血管紧张素转换酶插入/缺失多态性与血浆脂质反应及氟伐他汀治疗冠状动脉粥样硬化之间的相互作用：脂蛋白与冠状动脉粥样硬化研究

Interactions between angiotensin-I converting enzyme insertion/deletion polymorphism and response of plasma lipids and coronary atherosclerosis to treatment with fluvastatin: the lipoprotein and coronary atherosclerosis study.

作者信息

Marian A J, Safavi F, Ferlic L, Dunn J K, Gotto A M, Ballantyne C M

机构信息

Department of Medicine, Baylor College of Medicine, Houston, Texas, USA.

出版信息

J Am Coll Cardiol. 2000 Jan;35(1):89-95. doi: 10.1016/s0735-1097(99)00535-5.
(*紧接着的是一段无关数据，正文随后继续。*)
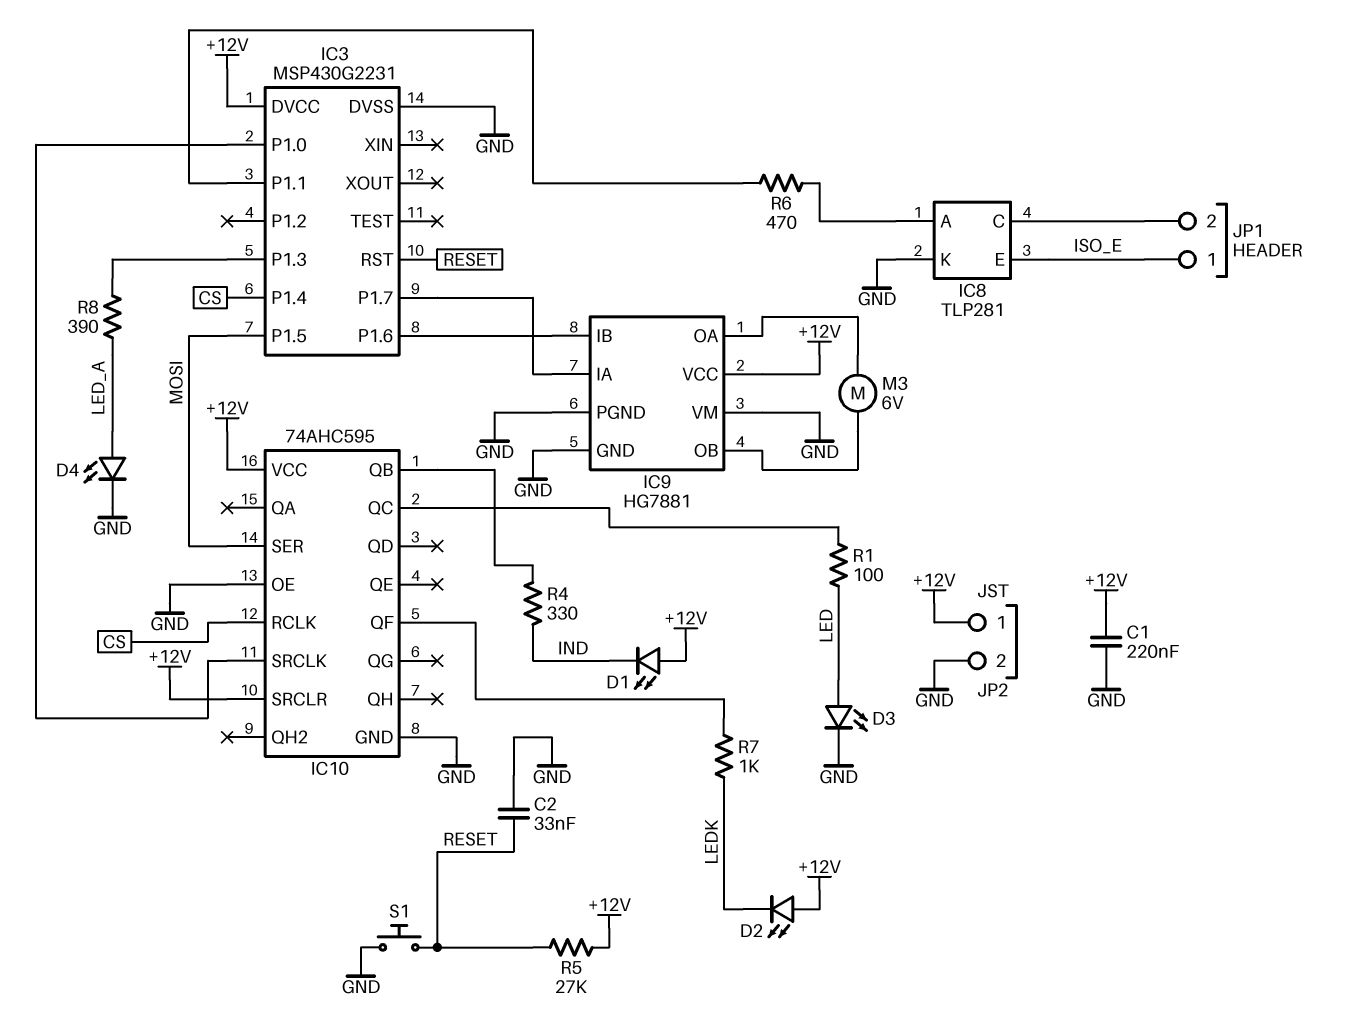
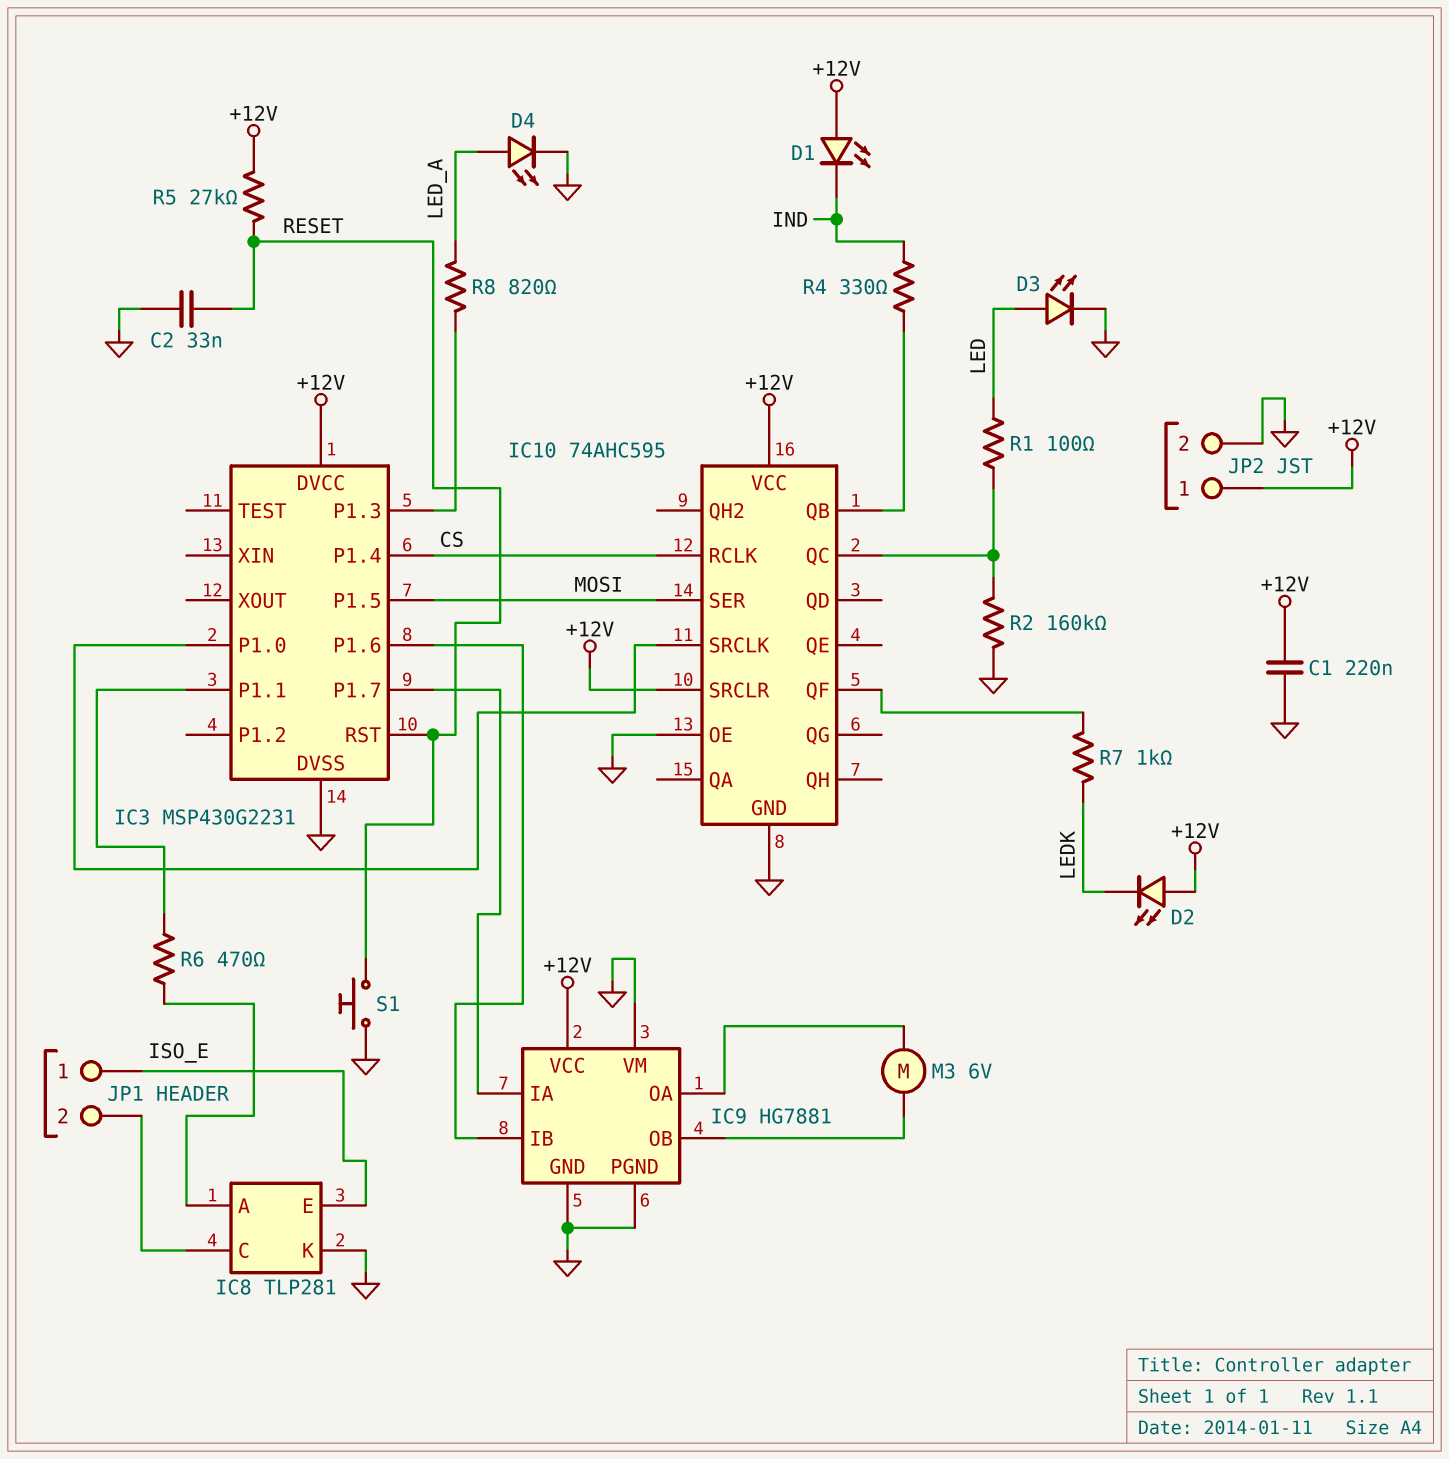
R2: none -> 160k (GND, IC10/QC)
R8: 390 (IC3/P1.3, LED_A) -> 820 (IC3/P1.3, LED_A)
DOI:10.1016/s0735-1097(99)00535-5

PMID:10636265

Abstract

OBJECTIVES

Our objectives were to determine whether angiotensin-1 converting enzyme (ACE) insertion/deletion (I/D) polymorphism was associated with the severity of coronary artery disease (CAD) and its progression/regression in response to fluvastatin therapy in the Lipoprotein and Coronary Atherosclerosis Study (LCAS) population.

BACKGROUND

Genetic factors are involved in susceptibility to CAD. Angiotensin-1 converting enzyme I/D polymorphism, which accounts for half of the variance of plasma and tissue levels of ACE, has been implicated in susceptibility to CAD and myocardial infarction (MI).

METHODS

Angiotensin-1 converting enzyme genotypes were determined by polymerase chain reaction (PCR). Fasting plasma lipids were measured and quantitative coronary angiograms were obtained at baseline and 2.5 years following randomization to fluvastatin or placebo.

RESULTS

Ninety-one subjects had DD, 198 ID and 75 II genotypes. The mean blood pressure, minimum lumen diameter (MLD), number of coronary lesions and total occlusions were not significantly different at baseline or follow-up among the genotypes. There was a significant genotype-by-treatment interaction for total cholesterol (p = 0.018), low-density lipoprotein cholesterol (LDL-C) (p = 0.005) and apolipoprotein (apo) B (p = 0.045). In response to fluvastatin therapy, subjects with DD, compared with those with ID and II genotypes, had a greater reduction in total cholesterol (19% vs. 15% vs. 13%), LDL-C (31% vs. 25% vs. 21%) and apo B (23% vs. 15% vs. 12%). Definite progression was less (14%) and regression was more common (24%) in DD as compared with those with ID (32% and 17%) and II (33% and 3%) genotypes (p = 0.023). Changes in the mean MLD and lesion-specific MLD also followed the same trend.

CONCLUSIONS

Angiotensin-1 converting enzyme I/D polymorphism is associated with the response of plasma lipids and coronary atherosclerosis to treatment with fluvastatin. Subjects with DD genotype had a greater reduction in LDL-C, a higher rate of regression and a lower rate of progression of CAD.

摘要

目的

我们的目的是在脂蛋白与冠状动脉粥样硬化研究（LCAS）人群中，确定血管紧张素转换酶（ACE）插入/缺失（I/D）多态性是否与冠状动脉疾病（CAD）的严重程度及其对氟伐他汀治疗的进展/逆转相关。

背景

遗传因素与CAD易感性有关。血管紧张素转换酶I/D多态性占血浆和组织中ACE水平差异的一半，与CAD和心肌梗死（MI）易感性有关。

方法

通过聚合酶链反应（PCR）确定血管紧张素转换酶基因型。测量空腹血脂，并在随机分组接受氟伐他汀或安慰剂治疗的基线和2.5年后获得定量冠状动脉造影。

结果

91名受试者为DD基因型，198名受试者为ID基因型，75名受试者为II基因型。各基因型在基线或随访时的平均血压、最小管腔直径（MLD）、冠状动脉病变数量和完全闭塞情况无显著差异。总胆固醇（p = 0.018）、低密度脂蛋白胆固醇（LDL-C）（p = 0.005）和载脂蛋白（apo）B（p = 0.045）存在显著的基因型与治疗交互作用。在接受氟伐他汀治疗后，与ID和II基因型受试者相比，DD基因型受试者的总胆固醇降低幅度更大（19% 对 15% 对 13%）、LDL-C降低幅度更大（31% 对 25% 对 21%）和apo B降低幅度更大（23% 对 15% 对 12%）。与ID（32%和17%）和II（33%和3%）基因型受试者相比，DD基因型受试者的明确进展较少（14%），而逆转更为常见（24%）（p = 0.023）。平均MLD和病变特异性MLD的变化也遵循相同趋势。